Description
Is your feature request related to a problem? Please describe
In some (many?) cases, the kernels are intended to be run on a GPU, most of which have reduced FP64 performance compared to FP32. However, it's very easy in C++ to accidentally introduce double-precision arithmetic.
Such issues can be detected with a profiler, but it might be helpful to have an opt-in, compile-time diagnostic to warn about double-precision ops in the device kernels. No warning is to be emitted unless the user explicitly requested it.
Toy example (based on real cases).
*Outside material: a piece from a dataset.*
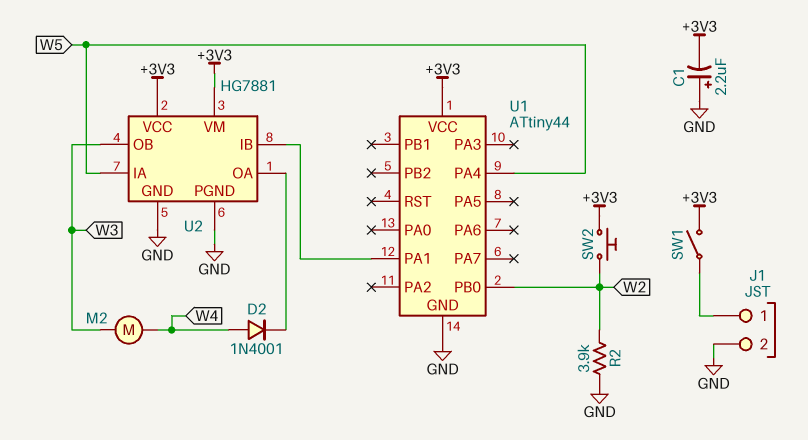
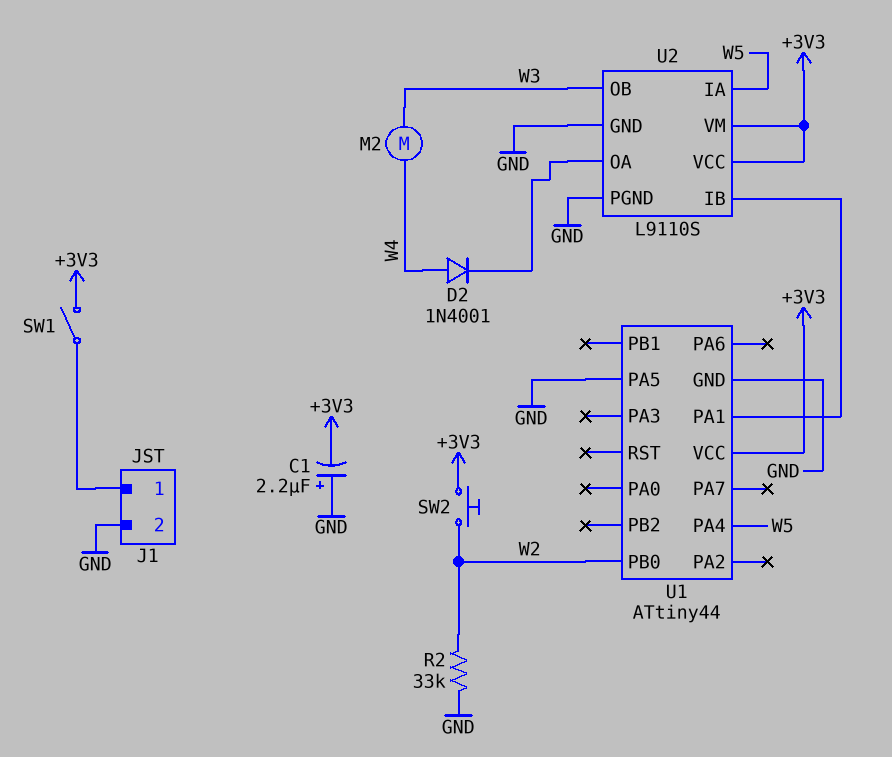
R2: 3.9k (GND, W2) -> 33k (GND, W2)
U1 pin PA5: none -> GND
U2: HG7881 -> L9110S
Excerpt:
sycl::event ev = queue.submit([&](sycl::handler &cgh) {
auto buffer_dev = buffer.get_access<sycl::access_mode::write>(cgh);
cgh.parallel_for<class DummyKernel>(
sycl::range<1>{numThreads}, [=](sycl::id<1> threadId) {
int x = threadId.get(0);
float x2 = x * 2.0; // Forgot F suffix
float y = fma(x, 2, x2); // Used fma instead of sycl::fma<float>
buffer_dev[threadId] = y;
});
});
Part of the SPIR-V output (clang++ -fsycl -ffast-math -Wall simple.cpp -O3 -o simple && SYCL_DUMP_IMAGES=1 ./simple
):
%conv_i_i = OpUConvert %uint %33
%conv2_i_i = OpConvertSToF %double %conv_i_i
%mul_i_i = OpFMul %double %conv2_i_i %double_2
%conv3_i_i = OpFConvert %float %mul_i_i
%conv5_i_i = OpFConvert %double %conv3_i_i
%47 = OpExtInst %double %1 fma %conv2_i_i %double_2 %conv5_i_i
%conv6_i_i = OpFConvert %float %47
So, we're getting unnecessary conversions between FP64 and FP32, and FP64 ops when FP32 were probably intended.
Describe the solution you would like
Have an optional -Wsycl-fp64-on-device
warning switch.
Describe alternatives you have considered
- A kernel attribute enabling the diagnostic for a single kernel?
- Things like
float x2 = x * 2.0
probably can get be optimized in theffast-math
mode?
Additional context
The example above is compiled correctly, so it's not a bug. But it is likely not what the user intended, so a diagnostic would be a quick way to catch such problems without even having to run a profiler.